Зверь-тройка. «Затрясся, барин?!» Просьбица.

1
   Степь широкая, белая, неоглядная. Бугры, песчаные сопки, кой-где перелесок протемнеет, и снова она, белоснежная. Да вверху, над головою, холодное иссиня-бледное небо. Степь и небо.
   По наезженной, утыканной блеклыми вешками дороге легкие санки скользят.

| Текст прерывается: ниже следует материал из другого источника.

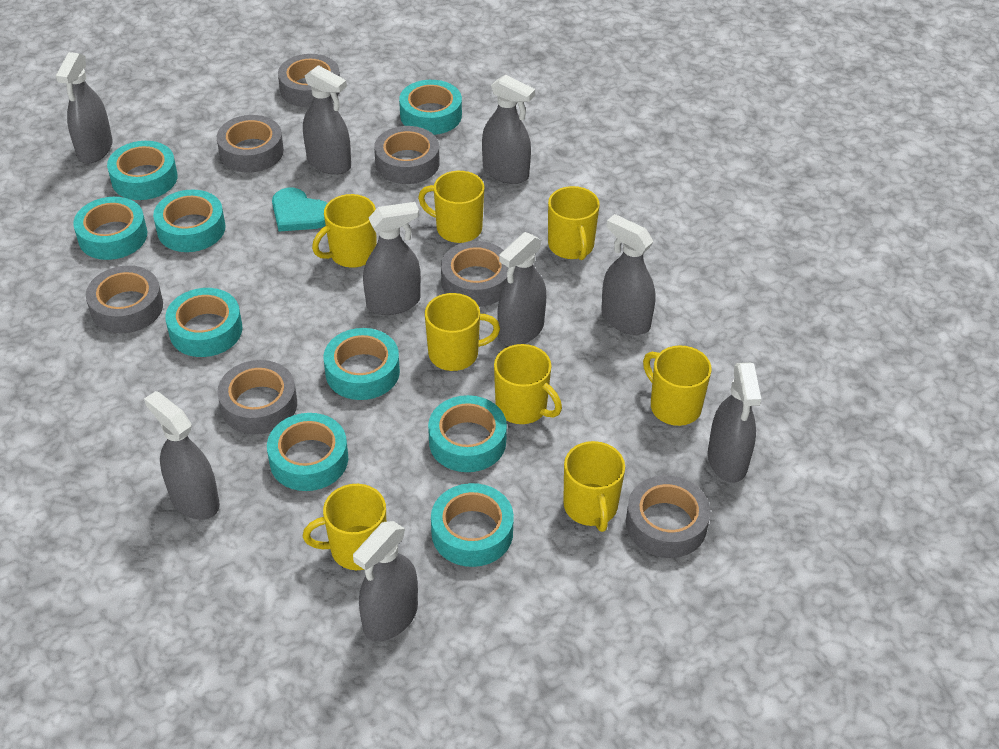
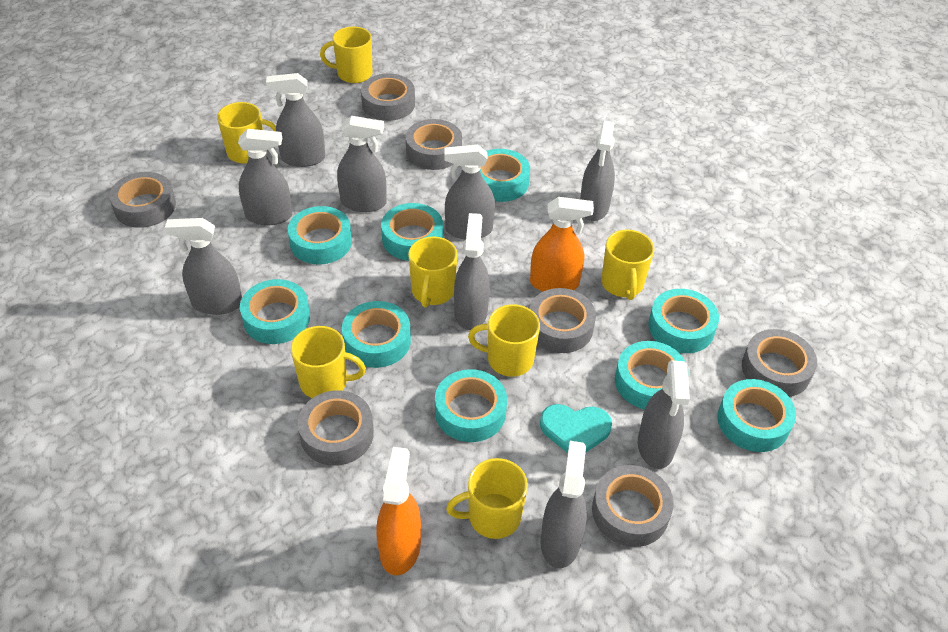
orange spray bottle: 0 -> 2
yellow mug: 8 -> 7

   Безлюдно вокруг. Редко-редко казачий разъезд на горизонте промаячит да попадутся встречу оборванцы — нищеброды с кошелями, либо какой-нибудь скуластый беглый мужичок с пугливыми глазами снимает шапку, спросит: «А где, мол, к Ренбурху дорога пролегает?» — «А по какому же случаю тебе в Оренбург занадобилось, дядя?» — «Да так, — ответит он, ковыряя палкой снег, — слых у нас прошел, быдто… это самое… как его…» — и замнется, и глазами влипнет в землю.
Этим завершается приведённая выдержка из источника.